Companies throughout the commodities industry have gotten hit hard in recent years, with Freeport-McMoRan (NYSE:
FCX) suffering a double hit because of its concentrated exposure to the mining and energy industries. Recently, controversy has swirled around Freeport, as activist investor Carl Icahn disclosed a substantial stake last month even as the stock was falling to new multiyear lows. Yet even though Icahn's appearance and the potential for a sale or spinoff of the company's energy assets has helped lift shares from their recent low levels, many investors are forgetting the core challenges that Freeport-McMoRan faces if it wants to recover fully from its extensive losses since mid-2014. In addition, the company said that it has raised $1 billion through a sale of its shares and disclosed plans to sell another $1 billion, as the beleaguered miner looks to raise cash amid weak commodity prices.

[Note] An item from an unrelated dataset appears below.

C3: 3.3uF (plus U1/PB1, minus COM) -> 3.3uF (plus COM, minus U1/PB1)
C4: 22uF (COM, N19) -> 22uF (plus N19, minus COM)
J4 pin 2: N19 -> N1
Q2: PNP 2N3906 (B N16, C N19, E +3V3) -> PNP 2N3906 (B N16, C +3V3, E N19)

Much of the short-term movement has been news driven, that's for sure, but I am monitoring the stock primarily through the eyes of my Leibovit Volume Reversal indicator. In the daily chart, four Leibovit Positive VRs were formed since August 27 and in the weekly chart, a weekly upside 'Key Reversal' and Leibovit Positive VR were formed - both confirmed by a rising 5/3/3 stochastic. As a result we traded FCX at vrtrader.com on the long side. However, (directly tied to the aforementioned news announcement), the stock sold off and was accompanied by a Leibovit Negative VR, so we 'rang the register' on the long pay cashing in on nearly a 30% profit. Though the Leibovit Negative VR and a declining 5/3/3/ stochastic confirm that a short sale is supported here, I am inclined not to take a short trade in a stock that is down from $61.00 a share to $7.76 over the past four years and would rather wait for another buying opportunity.